Publicado por Redação em Saúde Empresarial - 22/12/2011

Lista de controle reduz mortalidade em cirurgias

Estudo aponta 19 itens que os cirurgiões devem checar antes do procedimento

Uma espécie de “checklist”, similar ao que os pilotos fazem antes da decolagem, pode diminuir a mortalidade de pacientes em cirurgias, mostra um estudo holandês. Mas os resultados dependem de que a equipe, de fato, complete a checagem. As informações são da Reuters

Cerca de 100 mil hospitais no mundo todo usam um checklist de segurança desenvolvido pela Organização Mundial da Saúde. A lista tem 19 itens que os cirurgiões devem checar antes do procedimento, incluindo se certificar que eles estão operando o paciente certo e o lado certo do corpo.

Um estudo feito em 2009 em oito hospitais de vários países mostrou que no ano seguinte à adoção da checagem a taxa média de mortalidade entre os pacientes caiu de 1,5% para 0,8%.

Agora, pesquisadores da University Medical Center Utrecht, na Holanda, descobriram uma queda menor em um hospital holandês – onde a taxa de mortalidade caiu de 3,1% para 2,8% em um ano e meio.

De acordo com os autores, a checagem está longe da perfeição nessa instituição.

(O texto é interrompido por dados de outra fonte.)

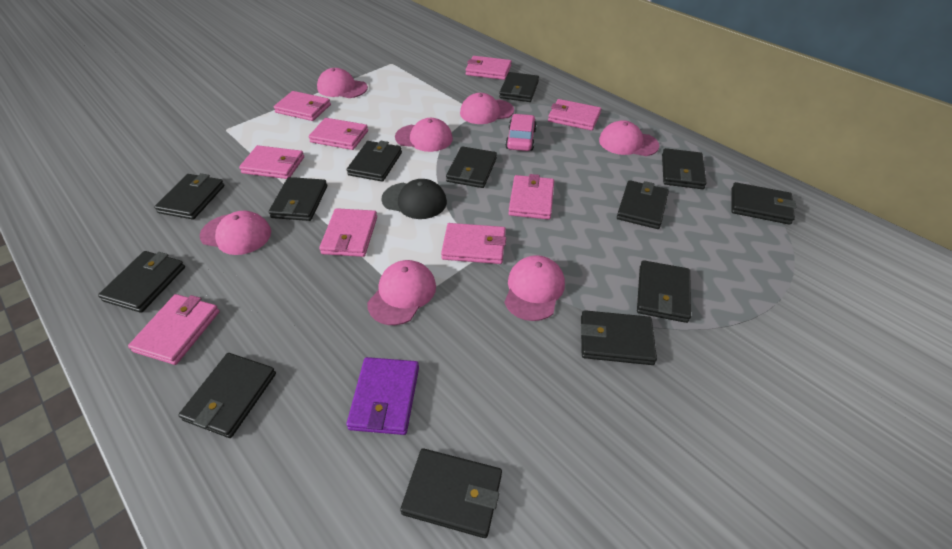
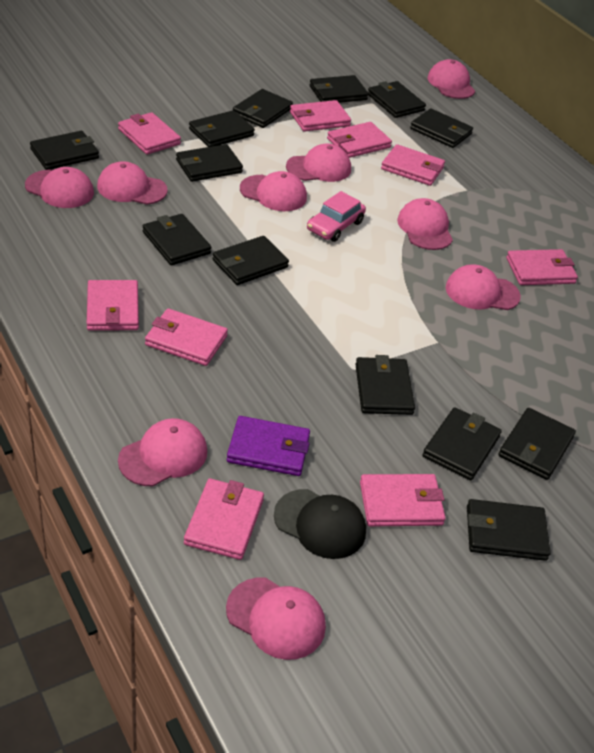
pink cap: 7 -> 9

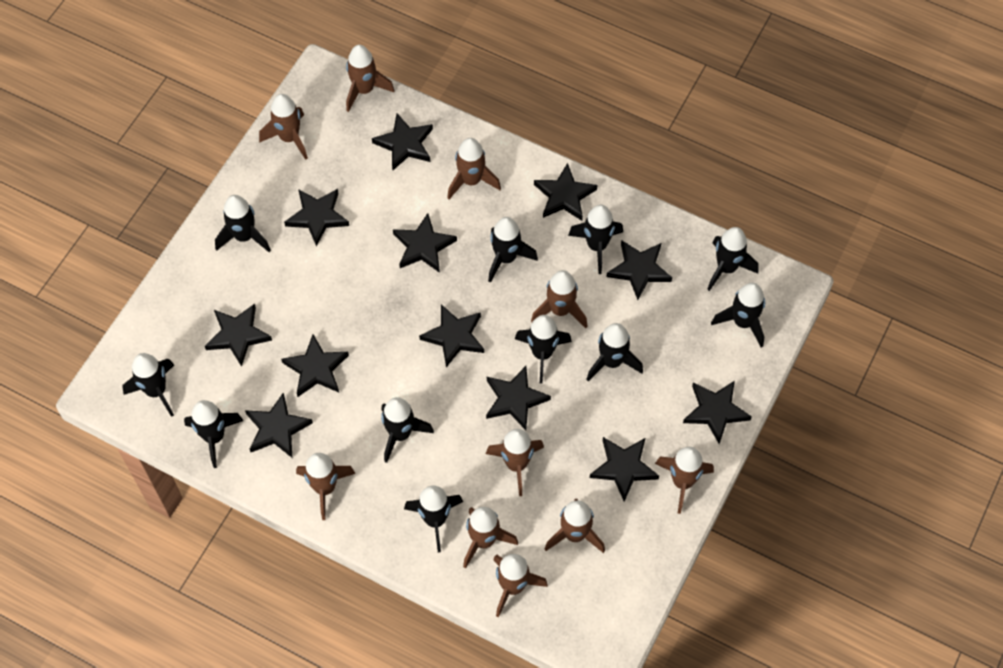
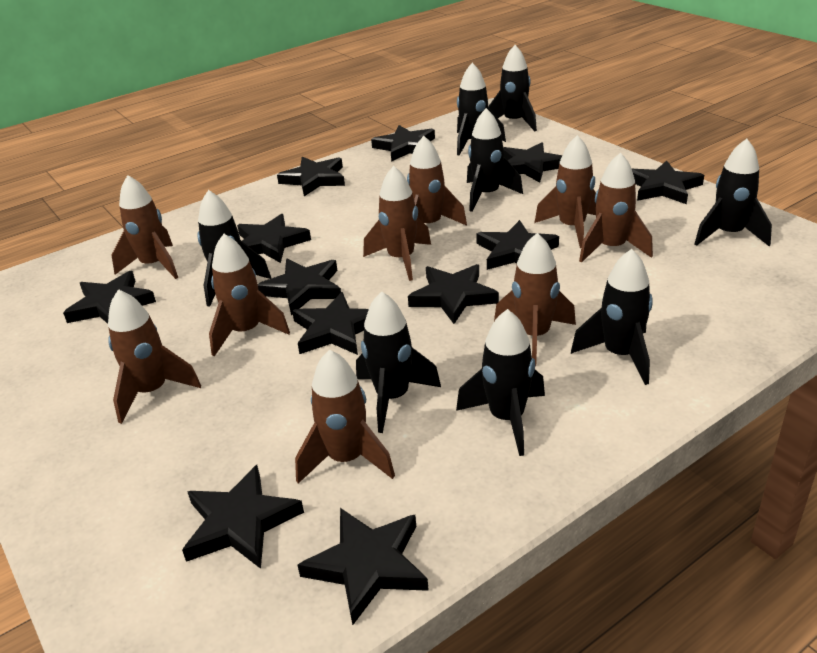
black rocket: 11 -> 8
brown rocket: 10 -> 9

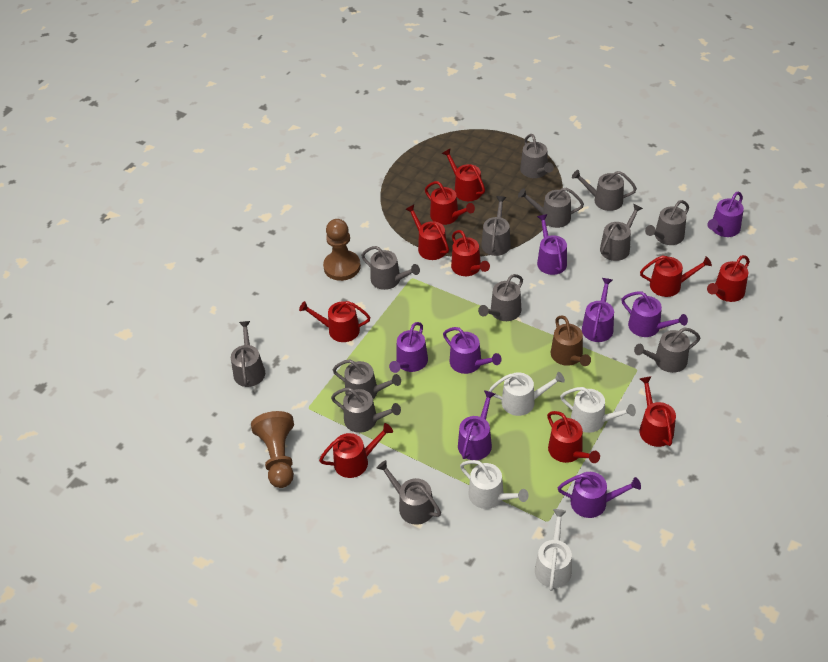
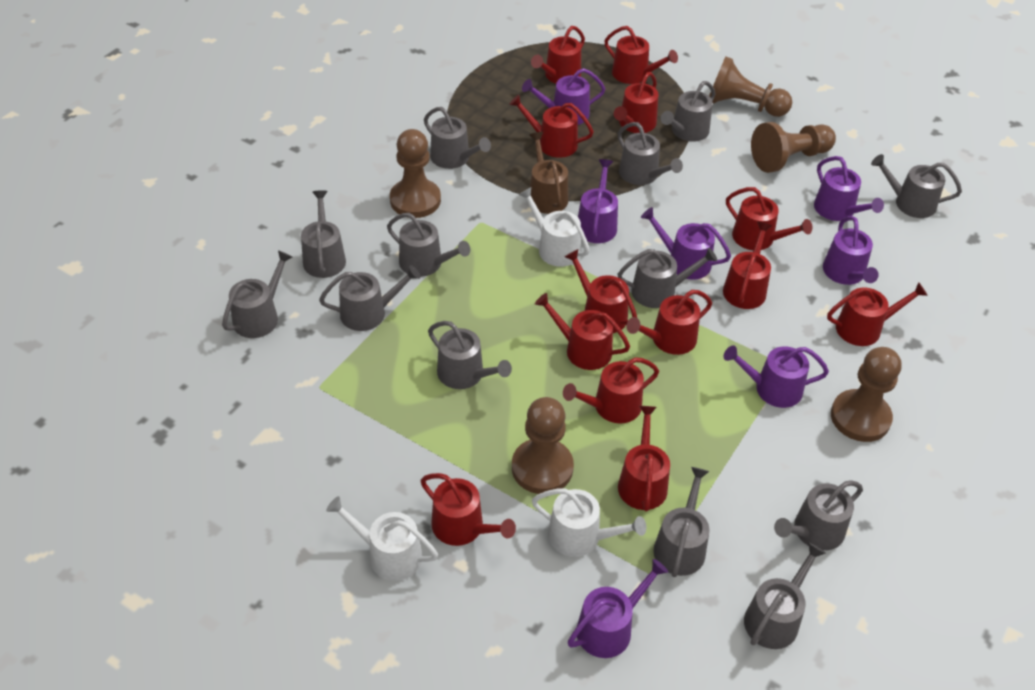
brown pawn: 2 -> 5
purple watering can: 8 -> 7
red watering can: 10 -> 13
white watering can: 4 -> 3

E completam ao dizer que a mortalidade foi fortemente associada à checagem, sugerindo que é preciso reduzir as variações no nível de implementação em diferentes grupos de pacientes.

Isso ocorre porque pacientes mais críticos, precisando cirurgias de emergência, tiveram mais risco de não passar pela checagem completa.

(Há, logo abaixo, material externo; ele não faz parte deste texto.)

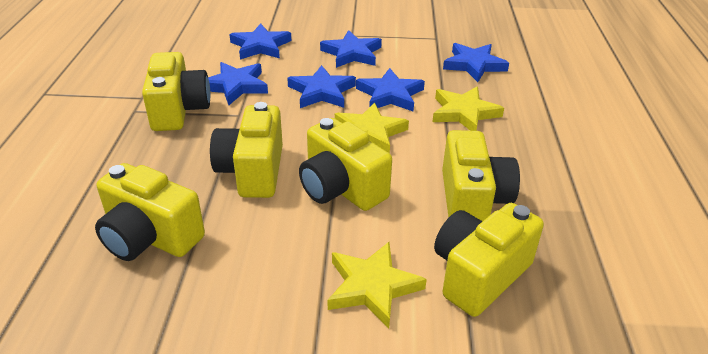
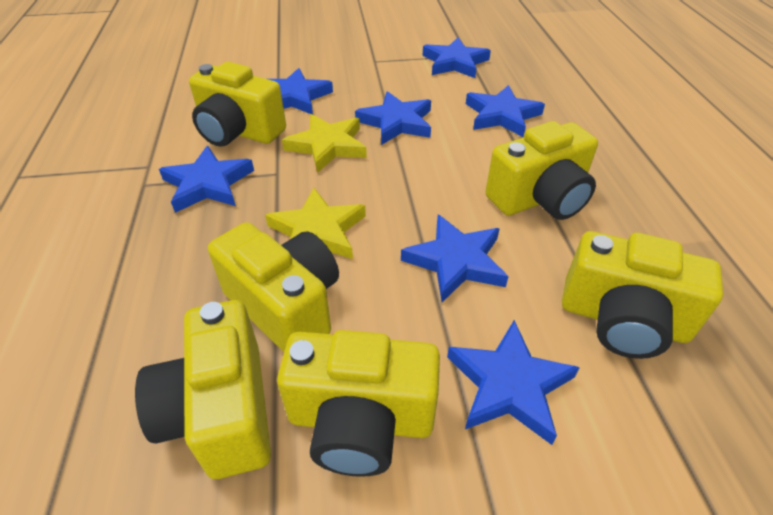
blue star: 6 -> 7
yellow star: 3 -> 2

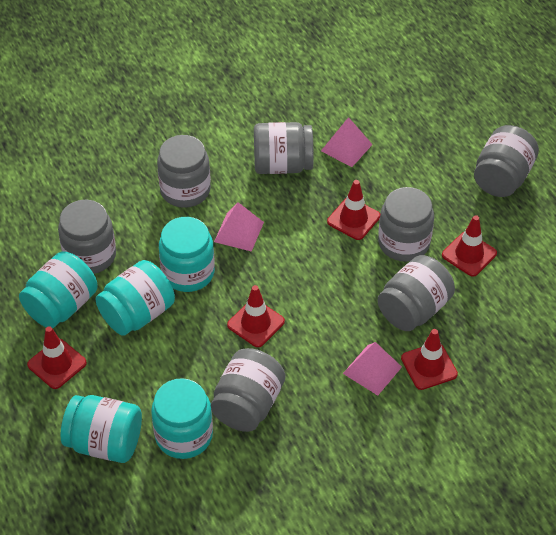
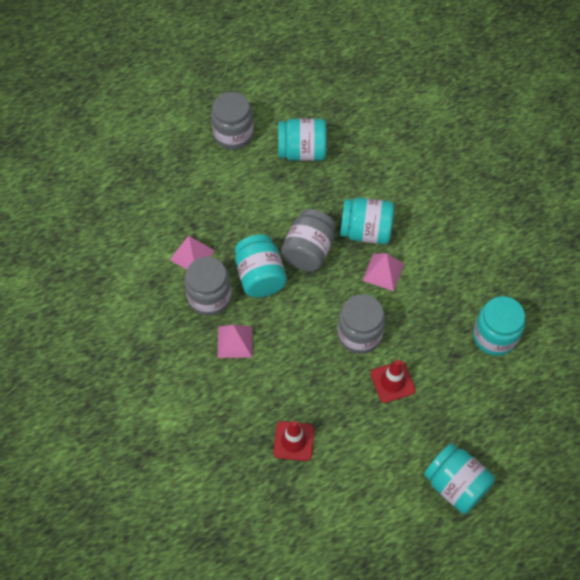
grey jar: 7 -> 4
red traffic cone: 5 -> 2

Outro motivo sugerido pelos autores é o fato de o centro onde foi feita a pesquisa receber mais pacientes críticos do que outros hospitais da comunidade.

Estima-se que erros médicos ocorram em uma em cada 75 mil cirurgias nos Estados Unidos todos os anos. No entanto, os autores ressalvam que os “checklists” sozinhos não bastam para reduzir a mortalidade. Alguns dos maiores problemas não são relacionados diretamente ao ato cirúrgico em si, mas envolvem infecções, erros em medicação e lesões, segundo a Organização Mundial de Saúde (OMS).